And you don't have to use as much video games as I do in education, you don't have to start with gamification, but what you could test is to go out of your comfort zone and test something new.

For example, use a plattform as Didactor and see what happens.

I felt so sorry for my niece (16 yo) that I made a special course, for a test, using the tool Didactor and three funny things occured.
  1. She loved this way of learning (games) and said she was only sitting for "like 5 min" (actually 45 min).
  2. Her classmates got deadly jealous
  3. Her mother, the teacher and member of tech working group, thought it was interesting but a bit too advanced. To log in.
And by the way, a colleague of mine has started using Didactor today in the practical nurse education, and as a result using games in education she has halved todays lessons... and they already on their way to do the first test, three lessons before the scheduled time. She was surprised, excited and overwhelmed! My colleague reported two things
  1. The students loved it!
  2. Learning is fun!
The other one, my nephew 13 yo, told me his school has such an advanced robot the other one is at a University. They trying to make code to it. It feels a bit to start in the wrong end... 
13 yo and start with a University technology? 
When he loves Minecraft? 
Sounds like computer craft would be a better choice for the target audience...

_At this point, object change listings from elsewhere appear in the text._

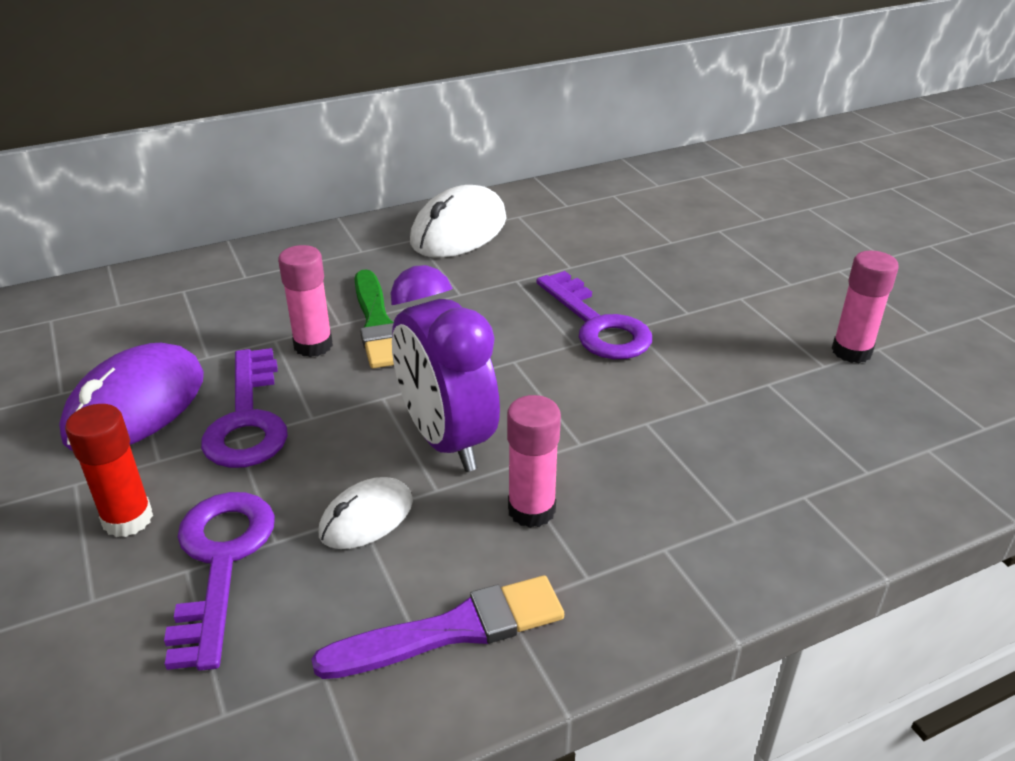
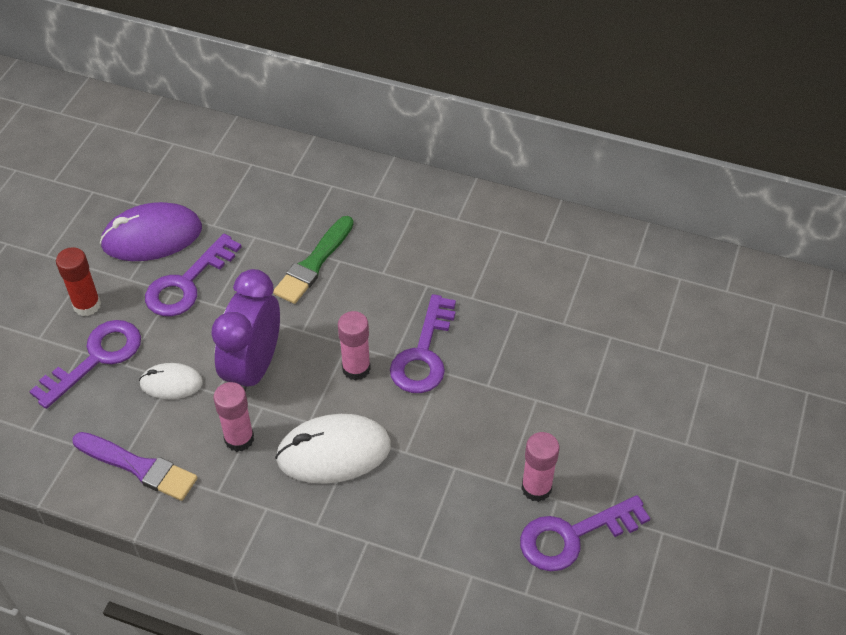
camera: 45 degrees right, 15 degrees up
(313, 345) = (266, 255): pink glue stick -> pink glue stick (356, 368)
(459, 230) = (447, 218): white mouse -> white mouse (334, 452)
(935, 362) = (573, 536): none -> purple key

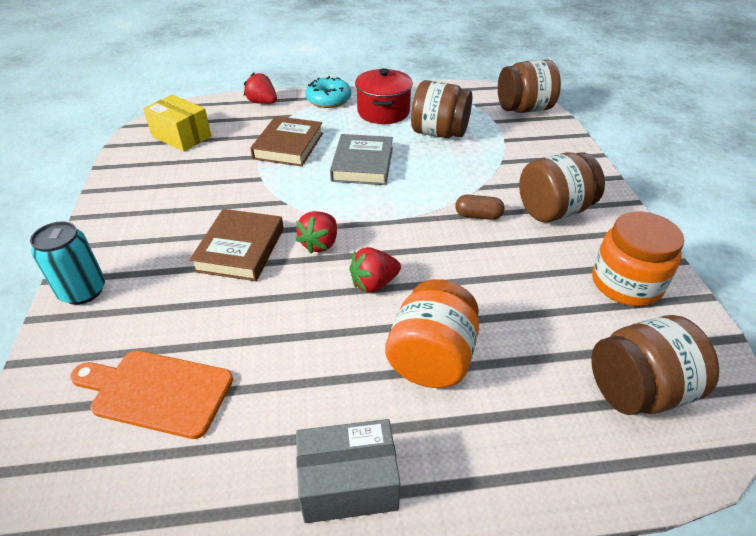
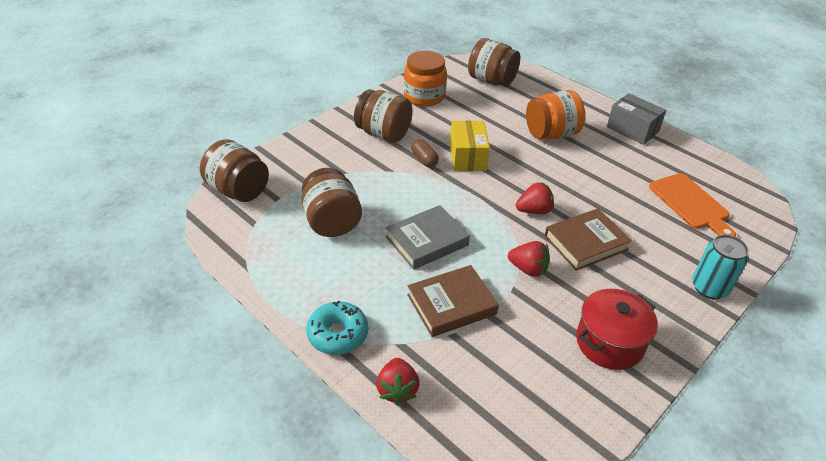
camera: 130 degrees left, 0 degrees up
(181, 136) = (528, 404): yellow box -> yellow box (467, 157)
(374, 283) = (533, 173): red strawberry -> red strawberry (528, 269)
(383, 112) = (325, 276): red pot -> red pot (609, 343)

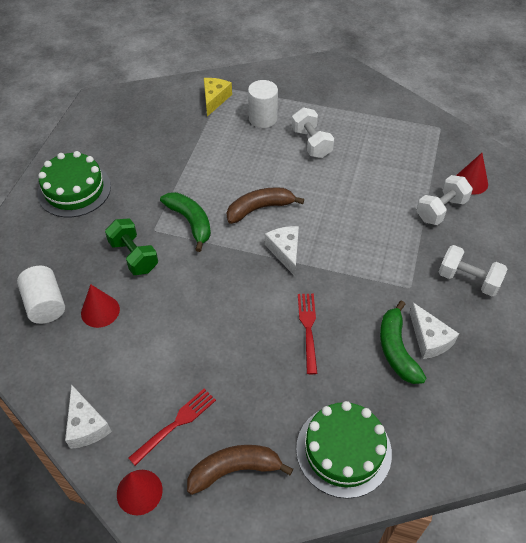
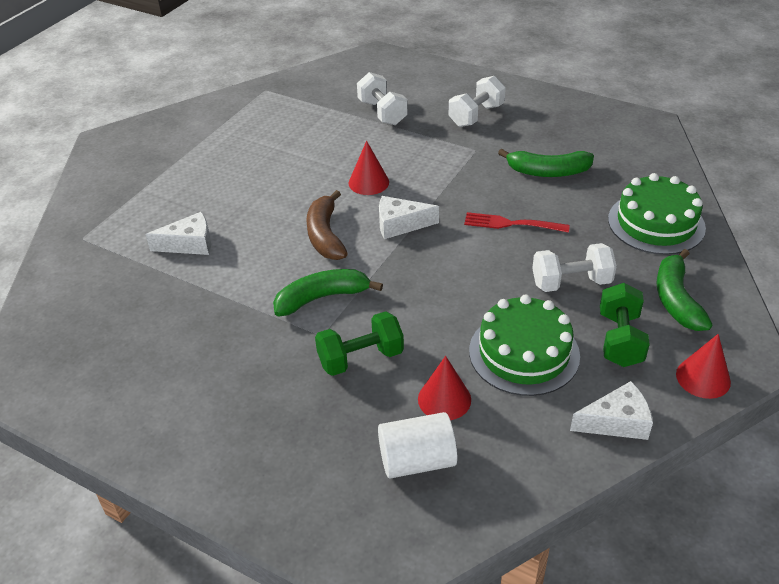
camera: 75 degrees left, 10 degrees down
(74, 190) = (202, 419): green cake -> green cake (524, 353)
(176, 424) = (620, 339): red fork -> green dumbbell
(215, 99) = (99, 250): yellow cheese -> none
(234, 469) = (676, 300): brown banana -> green banana
(263, 118) = (168, 212): white cylinder -> none
(311, 143) = (237, 179): white dumbbell -> white dumbbell (571, 282)
(429, 339) = (539, 150): white cheese -> white cheese (189, 244)
(471, 182) = (353, 88): red cone -> red cone (368, 182)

Yeah and how could I forgot?
What do I know? "You're not even qualified teacher!!!"
No. Not yet. I'm working on that part...
And in addition, that was a pretty lame excuse for not listening to the young people...

About Didactor
Yes, I know there's a couple of other platforms which do exactly the same things but as I tend to go for the KISS-way I rather pay to get a working solution with a clean nice interface and a low learning curve. Look at paragraph 3 above, starts with "her mother, the teacher..."

Keep It Simple Stupid.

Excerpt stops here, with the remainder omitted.